Standing at the summit, with the crystal breeze blowing in my face, I think I can say, that, really, to be just about perfect, and therefore to have a just-about-perfect marriage, we only have to master two things: requesting forgiveness and extending forgiveness.
At this precise moment, I am feeling mighty fine about my progress on both counts. The sky is clear: no clouds on any horizon. I feel fairly acclimated to the rarefied atmosphere. As my boots dig into the ice and the flag of truce waves triumphant, it seems my membership in the elite club of Superior Spouses is secure.
Thunder rolls out of nowhere, the earth begins to shake, the mountain opens up, and suddenly – I am in a familiar crevasse – not that far actually, from base camp (my wedding day).
I have to choose again. To ascend or not to ascend. To forgive or not to forgive. To repent or not to repent. To love or not to love.
I have to choose again. And again. And again. And again.
And so does he.
Thankfully, forgiveness is not an emotion; nothing so elusive as that. It’s a choice. And I can make a choice. So, I scrounge through my backpack of mountain-climbing paraphernalia and pull out the three tools that will get me out of here, back into the sunlight.
Accept that he’s not a monster just chomping at the bit to toss me over the edge; in fact, he’s in his own crevasse right now, dreading hypothermia as much as I am.
Put away the ice ax and screws.
This snow bridge may take time and careful testing. Important: get an early start. These slick slopes are easier to cross in the “morning” of – soon after – an incident. As the “day” (week, months, years) wears on, the mushier (more difficult) they get.
If practice makes perfect, my husband should be a world champion mountaineer by now.

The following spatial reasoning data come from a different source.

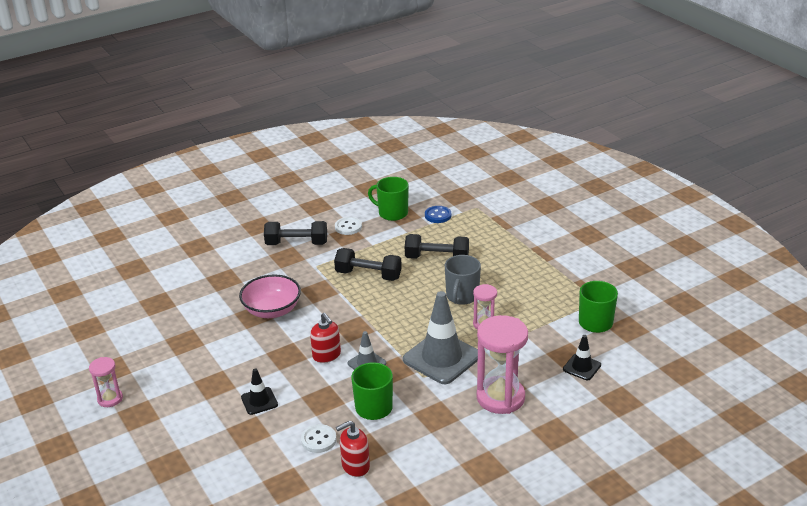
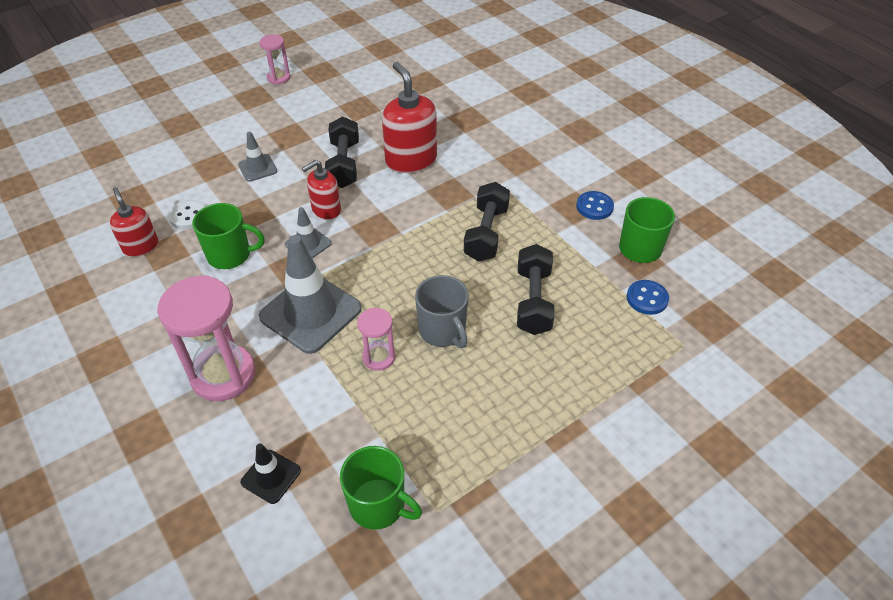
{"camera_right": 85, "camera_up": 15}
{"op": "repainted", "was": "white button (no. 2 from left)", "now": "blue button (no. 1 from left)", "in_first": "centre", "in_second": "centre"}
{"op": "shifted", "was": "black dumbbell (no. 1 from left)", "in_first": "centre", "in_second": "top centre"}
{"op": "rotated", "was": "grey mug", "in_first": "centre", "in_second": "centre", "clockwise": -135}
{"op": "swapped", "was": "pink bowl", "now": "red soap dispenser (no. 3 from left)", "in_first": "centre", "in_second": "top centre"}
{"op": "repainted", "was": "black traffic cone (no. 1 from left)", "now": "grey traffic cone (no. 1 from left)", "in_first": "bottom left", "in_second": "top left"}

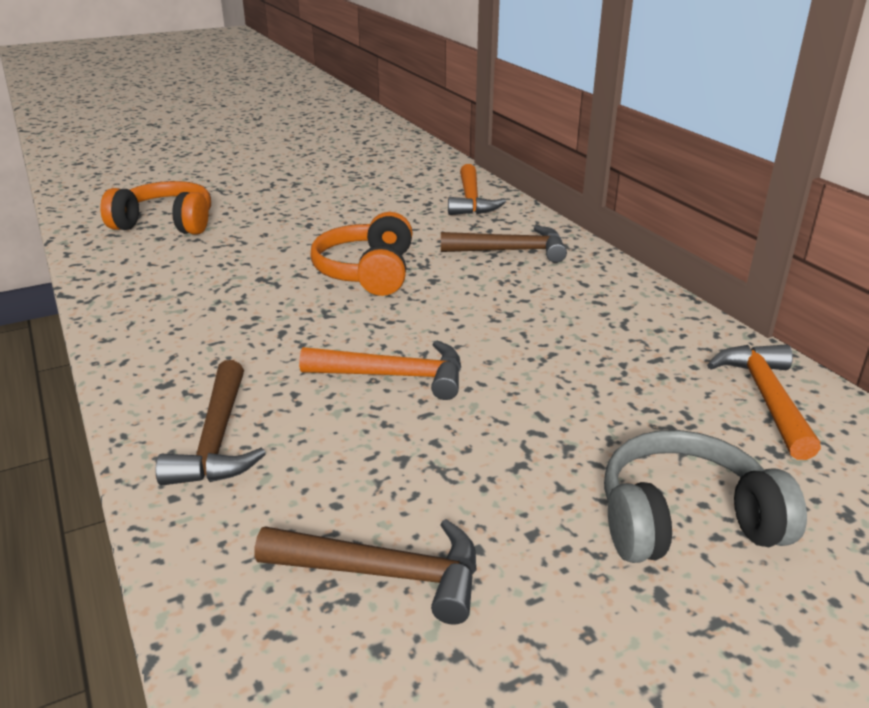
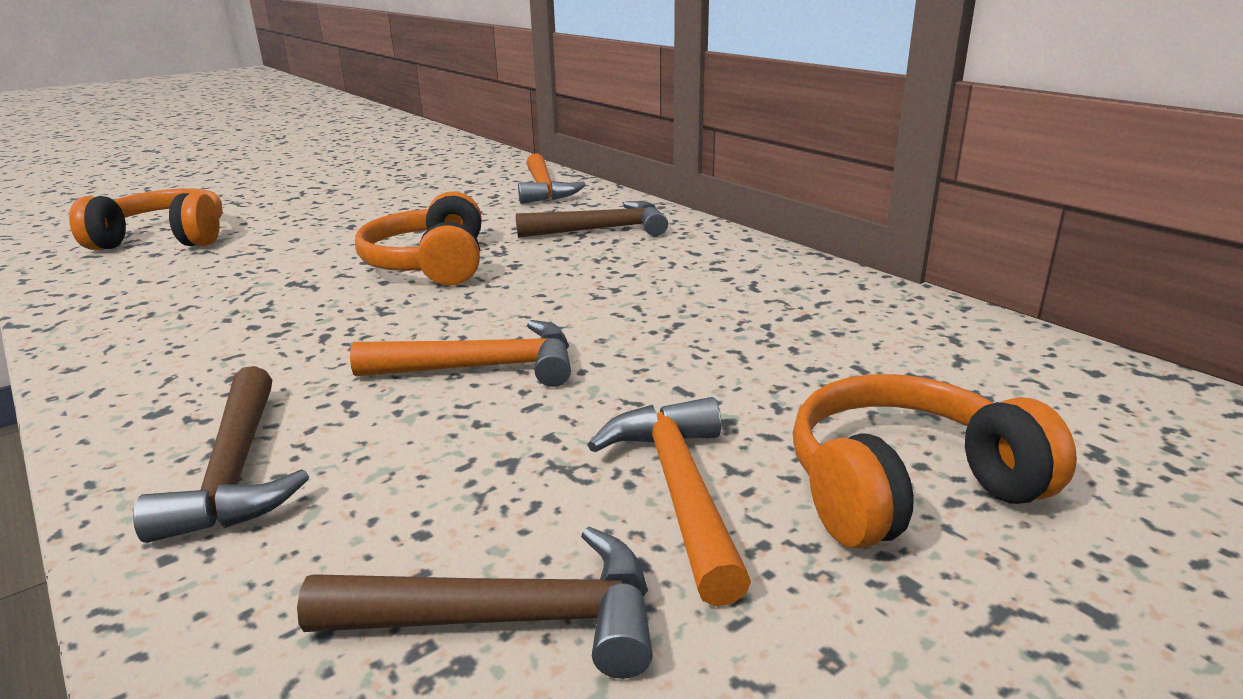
{"camera_right": -10, "camera_up": -5}
{"op": "shifted", "was": "orange hammer (no. 3 from left)", "in_first": "middle right", "in_second": "bottom centre"}
{"op": "repainted", "was": "grey headphones", "now": "orange headphones (no. 3 from left)", "in_first": "bottom right", "in_second": "middle right"}

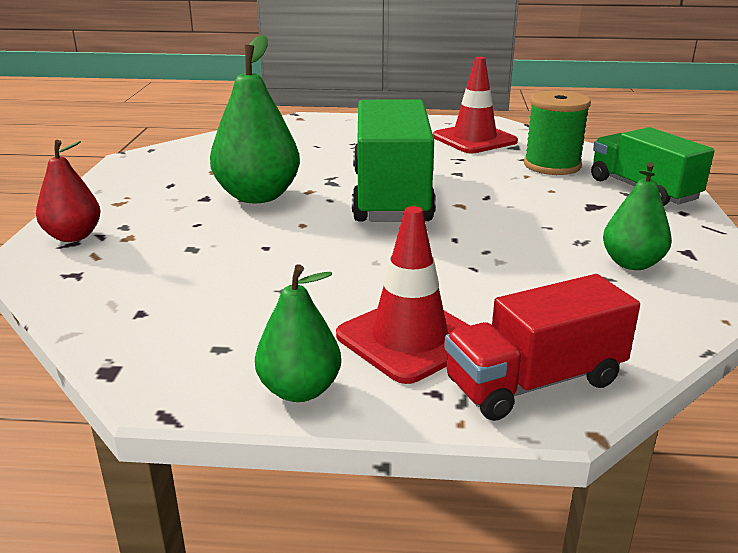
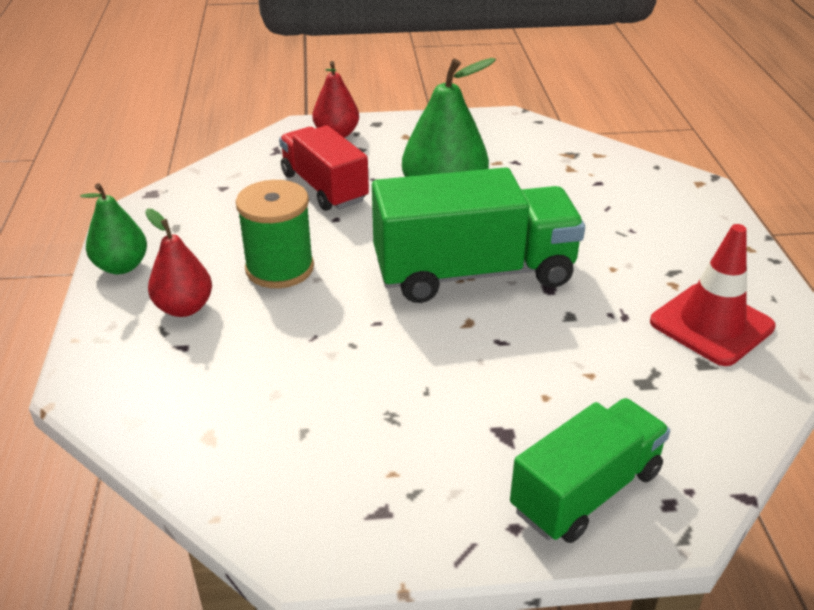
{"camera_right": 80, "camera_up": 10}
{"op": "shifted", "was": "green spool", "in_first": "top right", "in_second": "centre"}
{"op": "gone", "was": "green pear (no. 3 from left)", "in_first": "middle right"}
{"op": "swapped", "was": "red traffic cone (no. 1 from left)", "now": "red pear (no. 1 from left)", "in_first": "centre", "in_second": "middle left"}
{"op": "shifted", "was": "red truck", "in_first": "middle right", "in_second": "top centre"}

We both should. The rumbles and tumbles keep coming, but I think, after 38 years, all in all, we are increasingly expert at reading the weather and side-stepping falling rock; spending less energy crawling out of crevasses, and more time enjoying the summit. Thankfully, we have survived this thing called “marriage”: unquestionably the most daring undertaking in the human experience, because we refused to be buried alive by our avalanches of pride.
(Experience has taught us that if one climber falls, the whole expedition is in jeopardy.)
So, fellow adventurers: no need to fear! Though you may not always like being tied to the same rope as your partner, as long as it’s a line fixed on conquering together, anchored in forgiveness, you can avoid the hazards and minimize the risks.
And believe me – it’s all worth it. The view IS SPECTACULAR!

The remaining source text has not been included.